Many dream about playing basketball in the NBA, but some are willing to work harder than everyone else to make that dream come true. So what’s the difference between the Dreamers and Doers? What separates the “good” from the “greats”? Where is the line between commitment and obsession? Is obsession a bad thing? What are you prepared to sacrifice to be the BEST? With remarkable access behind the scenes, “Hate Me Now, Thank Me Later” is an original docu-series featuring premier NBA skills coach Drew Hanlen — who has been called the Tony Robbins or Gary Vee of Basketball — featuring 3 of Drew’s many NBA clients: Joel Embiid of the Philadelphia 76ers, Jayson Tatum of the Boston Celtics and Bradley Beal of the Washington Wizards – as Drew works with some of the best basketball players on the planet to make them even better… and help them navigate a career, and life, along the way.

“NBA Jam”:

“NBA JAM” is an original documentary featuring the remarkable history of one of the most successful sports games ever! Back in the early 90s, a small gaming company in Chicago was searching for its next big release. Midway Games was riding high after its successful launch of “Mortal Kombat” and they turned to their Lead Developer for the answer. Mark Turmell and his team set out to create a game that would capitalize on the coolness of the NBA. The programmers didn’t know it at the time, but these underdogs from the American mid-west were about to become pioneers of the “E-Sports” industry. A year after its release, NBA JAM became the highest-earning arcade game of all time with over $1 billion of revenue – – made entirely from quarters! Remarkable. Based in part on the 2019 book “NBA Jam” by Reyan Ali plus interviews with many athletes and gamers connected to the game, we tell the history of NBA JAM and its incredible lasting impact on gaming, sports and culture 30 years later.

“Game of Privilege”:

BestCrosses Studios is excited to announce that we have optioned the book “Game of Privilege: An African American History of Golf”, as the basis for a new and powerful documentary series.

The book, written by historian Lane Demas, traces the remarkable history from the advent of golf to the arrival in the 1990’s of golf superstar Tiger Woods. It’s a remarkable story of race and golf in American culture. As national civil rights organizations debated golf’s symbolism and whether or not to pursue the game’s integration… and other passionate African Americans nationwide organized social campaigns, filed lawsuits and went to jail or risked death in their effort to desegregate golf course… many black golfers and black caddies often took matters into their own hands and helped shape the game’s subculture.

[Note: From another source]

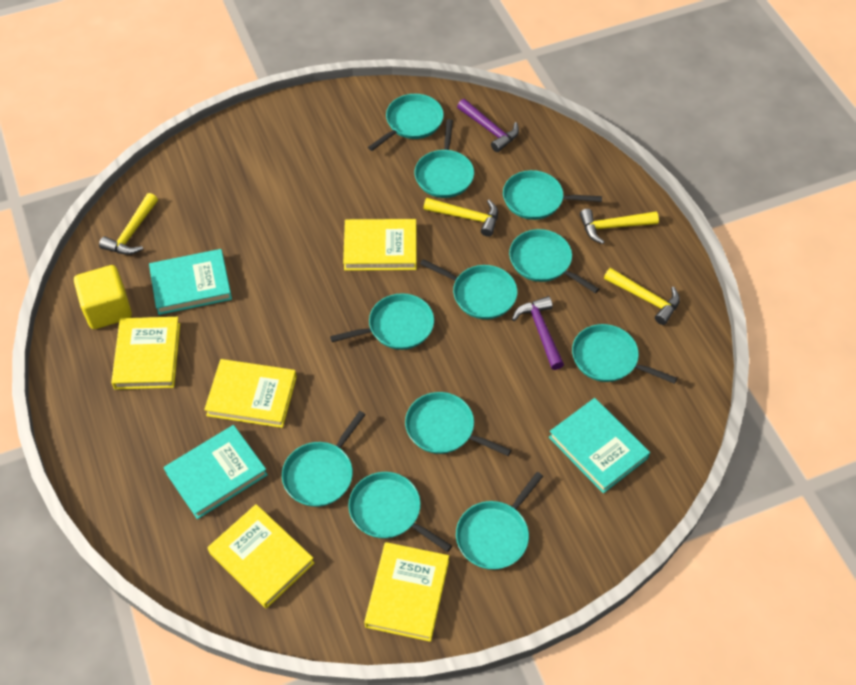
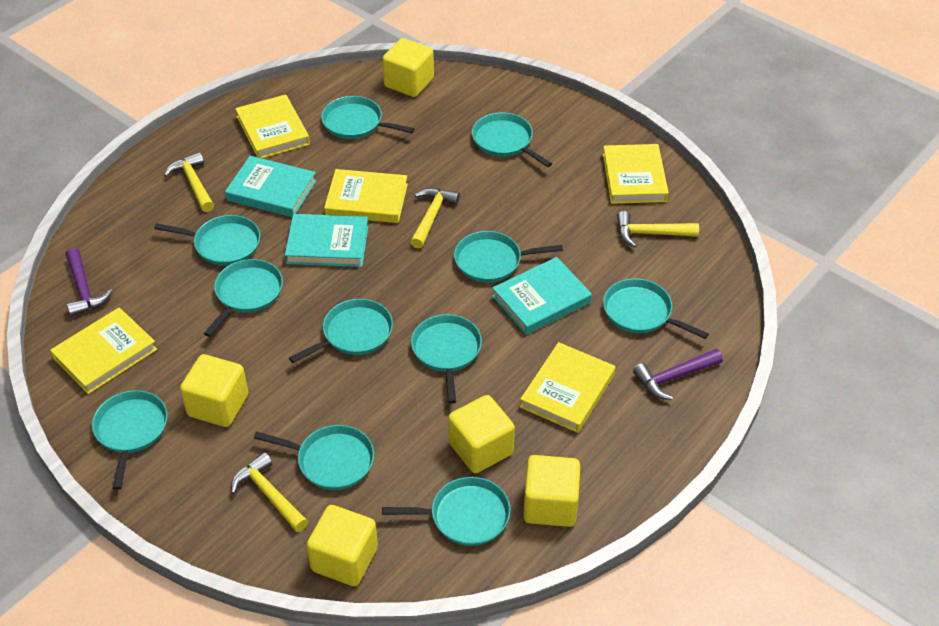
yellow cube: 1 -> 5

The documentary series will explore the role of race, class and public space in golf course development, the stories of individual black golfers during the age of segregation, the legal battle to integrate public golf courses and the little-known history of the United Golfers Association (UGA) – a black tour that operated from 1925 to 1975 and had to fight segregation and exclusion. The UGA forged one of the most durable black sporting organizations in American history, yet at the same time fought to join the all-white Professional Golfers’ Association (PGA.)